Transport Minister Igor Levitin blamed the wet runway.

"The aircraft veered off the runway. There was rain, the landing strip was wet. So we'll have to check the clutch and the technical condition of the aircraft," he told Russian state television.

Plane's front end crumpled
The Prosecutor-General's Office said that investigators considered a technical fault or human error as the two most likely versions of the crash, Russian news agencies reported. Koshman, the airline spokesman, said the plane had been regularly maintained at met all certifications.

It took firefighters more than two hours to put out the fire, Emergency Situations Ministry spokeswoman Irina Andrianova said. There were two explosions caused by the fuel in the plane, Moscow radio reported.

Russian television showed smoke rising from the wreckage and firefighters clambering on top.

"It was traveling at a terrific speed," the Andrianova said. She said the front end of the plane was crumpled in the crash 2,600 miles east of Moscow.

President Vladimir Putin conveyed his condolences to friends and family of the victims and declared Monday a national day of mourning.

Details began to emerge of the chaotic aftermath of the crash. One air stewardess, Viktoria Zilberstein, opened the emergency hatch in the rear of the aircraft and let a number of passengers out, said the Emergency Ministry's regional branch.

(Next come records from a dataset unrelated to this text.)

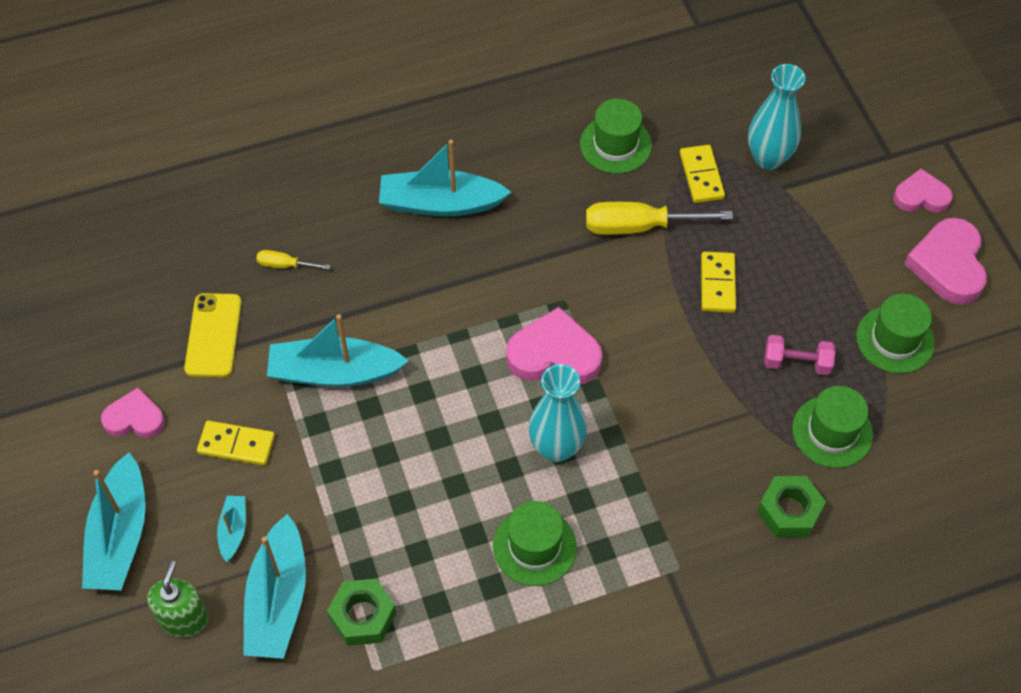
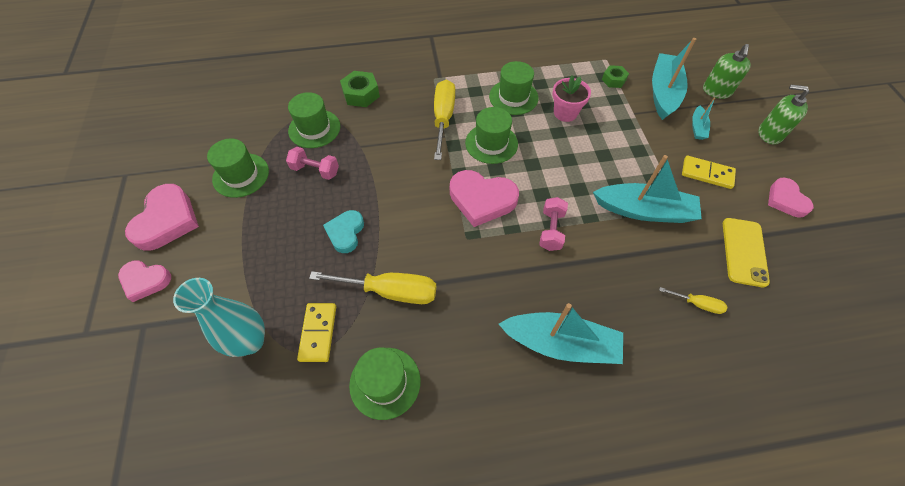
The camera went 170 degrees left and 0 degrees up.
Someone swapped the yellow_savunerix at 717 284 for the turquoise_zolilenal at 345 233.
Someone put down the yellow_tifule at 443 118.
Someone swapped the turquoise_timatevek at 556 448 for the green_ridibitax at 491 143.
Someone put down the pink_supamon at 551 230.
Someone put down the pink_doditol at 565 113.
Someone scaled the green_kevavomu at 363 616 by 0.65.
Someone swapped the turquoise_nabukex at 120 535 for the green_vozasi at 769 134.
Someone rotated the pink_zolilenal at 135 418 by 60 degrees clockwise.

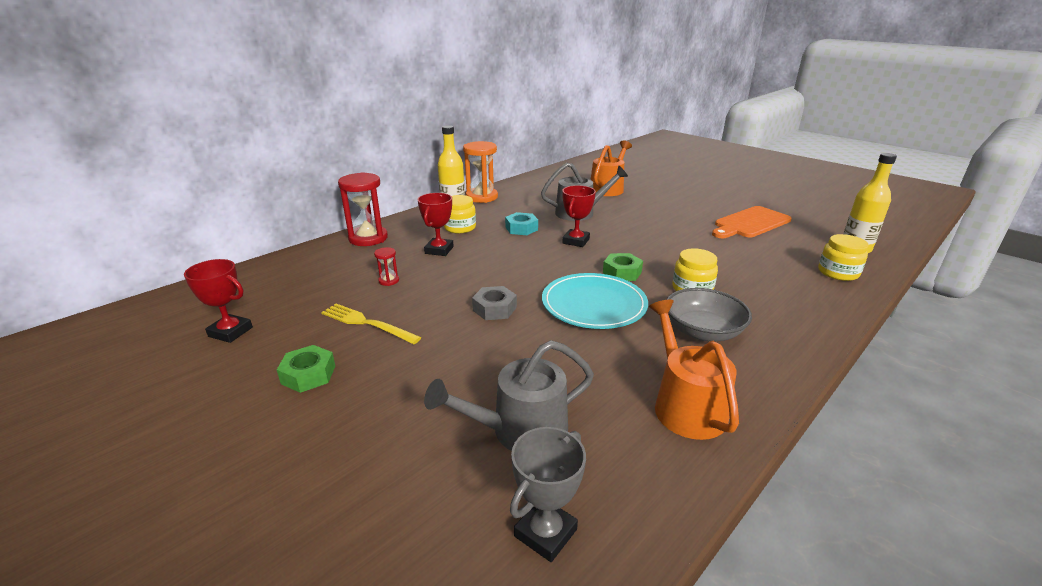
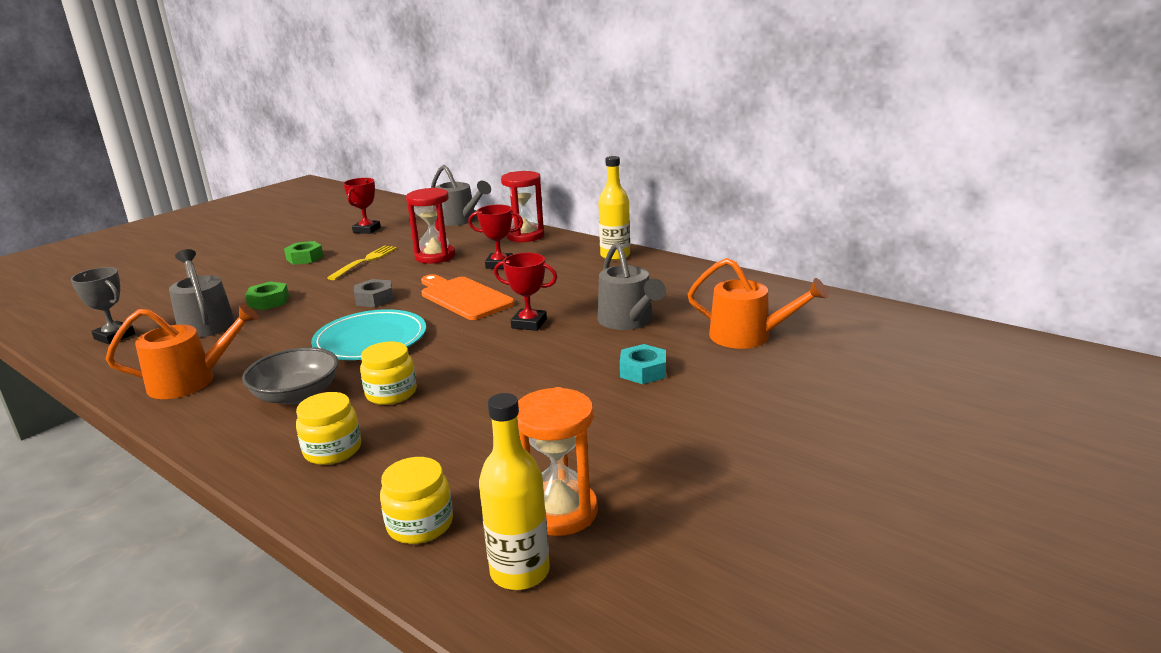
The camera went 85 degrees right and 5 degrees down.
Someone carried the green_kevavomu from 622 272 to 268 301.
Someone carried the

Ten passengers managed to escape this way and other survivors, including a pilot, were rescued by firefighters and rescuers from the burning wreckage, ITAR-Tass reported.

The transport minister said the aircraft's two black boxes had been recovered and were being deciphered.

Levitin added that the pilot had radioed ground control to say the aircraft had landed safely and then communication cut off.

Relatives mourn
Relatives began to arriving later Sunday at Moscow's Domodedovo airport, from where the plane took off.

A man who gave his name only as Vyacheslav, whose brother, wife and 4-year-old son were on the plane, sat on a stone curb outside a crisis center near the airport fighting back tears.

"They're not on the list" of passengers hospitalized, he said gloomily.

His friend Larissa Kolcheva, a 27-year-old Muscovite, said the three had flown up to Moscow from the Moldovan capital, Chisinau, on Saturday morning and spent the day with Larissa and Vyascheslav before leaving for Irkutsk in the evening.

The brother's wife was traveling to the Siberian city to visit her sister, whom she had not seen in 10 years.

"We met them yesterday morning at this very airport. It was great. We spent the day with them seeing Moscow. They were sitting with us in a cafe literally yesterday evening. Everything was beautiful," she said, starting to cry.

Later, a woman hurried out of the crisis center smiling, dialed her cellular phone, and exclaimed "Mama, Pashka is alive. He just went into a clinic." The woman, who declined to give her name, said the man was one of two adult friends of her brother who were on the flight.

Fourth crash in 12 years
In May, another Airbus aircraft crashed in stormy weather off Russia's Black Sea coast as it prepared to land, killing all 113 people on board. Airline officials blamed the crash of the Armenian passenger plane on driving rain and low visibility.

In March 1994, a half-empty Airbus A-310 belonging to Russian state airline Aeroflot crashed near the Siberian city of Novokuznetsk, killing 70 people. Investigators said the crash was caused mainly by the pilot's teenage son inadvertently disconnecting the autopilot.

Sunday's disaster was the fourth air crash in Irkutsk in the past 12 years.

In January 1994, a TU-154 aircraft crashed on takeoff from Irkutsk, killing 124 people. In December 1997, an An-124 military transport aircraft crashed in a residential area of the city, killing 72 people. And in July 2001, a Tu-154 Russian passenger plane crashed near Irkutsk, killing all 143 people on board.

S7, formerly known as Sibir, is Russia's second-largest airline, carved out of Aeroflot's Siberian wing after the collapse of the Soviet Union.

Cash-strapped and saddled with aging aircraft, regional airlines whittled out of Aeroflot were once notorious for their disregard for safety but their records have improved in recent years.

Koshman said there were 11 foreigners on board, from Germany, South Korea, Poland, China and Moldova.